Let me answer the unasked question: When do you replace jockey wheels then? Eventually the teeth become worn to a point. If this happens to the upper wheel it affects your gear shifting; the lower wheel is just there to keep the chain tension and so although very important, it doesn’t need perfect teeth, you can get away with pointiness. This was the situation that I faced. So of course I carried on riding with a good upper and a worn lower. I then experienced the other type of possible failure, the bearings.
Both jockey wheels need to be able to rotate freely, this much is crucial. So I found myself around 10 km from home on a Sunday lunchtime with a seized upper jockey wheel; yes, that’s right, the one that didn’t appear as worn! I was still able to ride/limp the bike home with the chain skipping very noisily over the rigid wheel but it wasn’t fun.
Fitting is both simple and tricky and would be made much easier with one of SRAMs new rear mechs with ‘cage lock’. All you have to do is remove the bolt that runs through the centre of the old wheel and then put the new wheel in place and put the bolt back in; making sure the chain is in the right place of course. The new wheels don’t include a new bolt by the way. The trick part is that the rear mech insists on trying to spring closed all the time, preserve and you will succeed, or be wise and just get a second person to help!

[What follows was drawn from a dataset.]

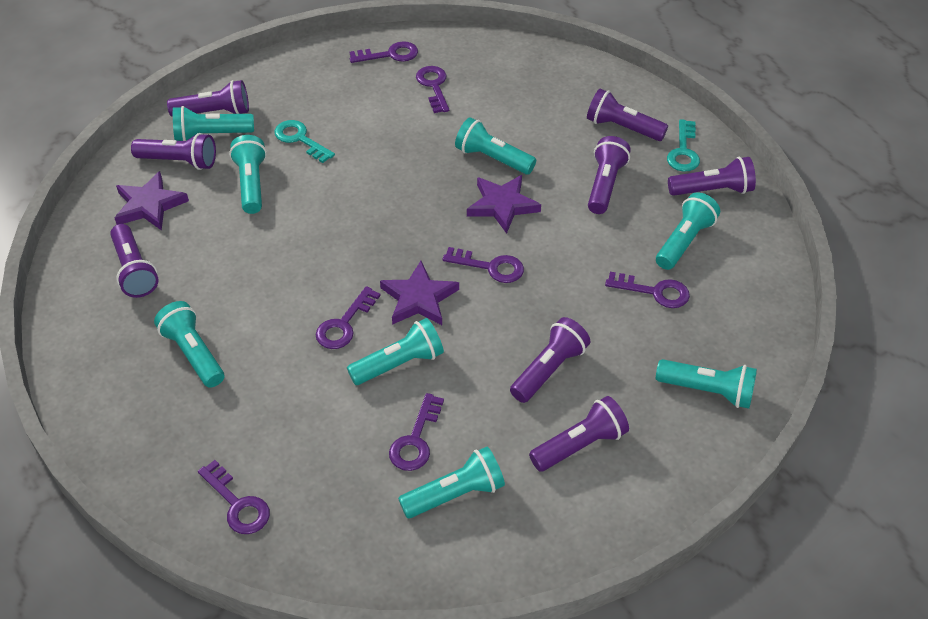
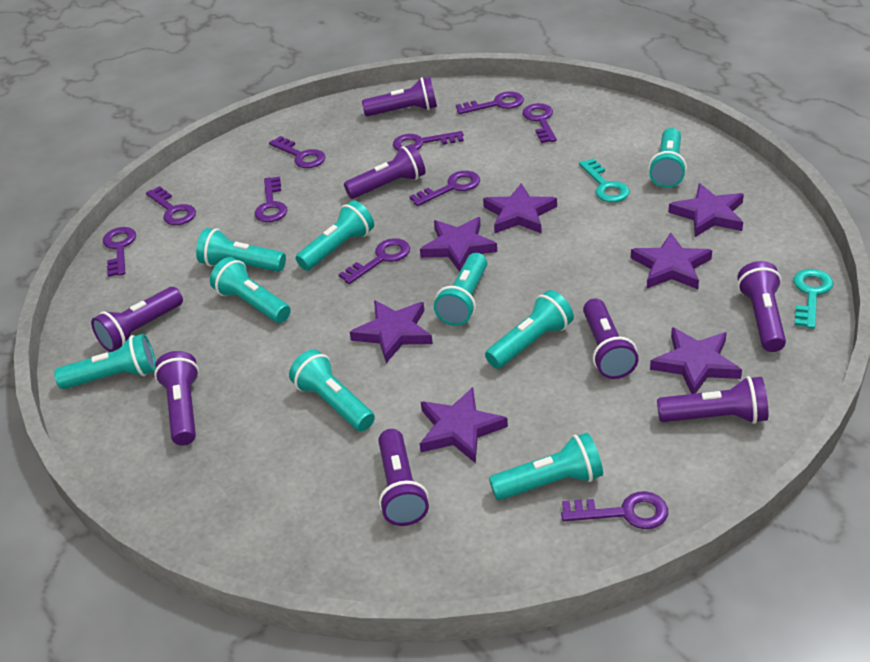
purple key: 7 -> 10
purple star: 3 -> 7
turquoise flashlight: 8 -> 9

Once fitted, they look great and run super smooth. They are available in a range of colours and although XCRacer only stock black, gold and red you can have them order one of the other colours for you. I deliberated on colour for a good while but finally decided that black was going to be best for me, I don’t want to overdo the colourful bling on MuddyGoose; that said if I get replacements for Podgy then I think red would be pefect.
As for performance, they are quiet, shifting is still brilliant and I’ll have to wait and see how long they last. I expect them to last much longer, they have sealed bearings so hopefully I won’t have one collapse as spectacularly this time and with them being machined out of aluminium rather than moulded from plastic, I’m also confident that pointiness will be much further down the line. They’re also very lightweight if that interests you. I’m happy and all set for riding the trails again.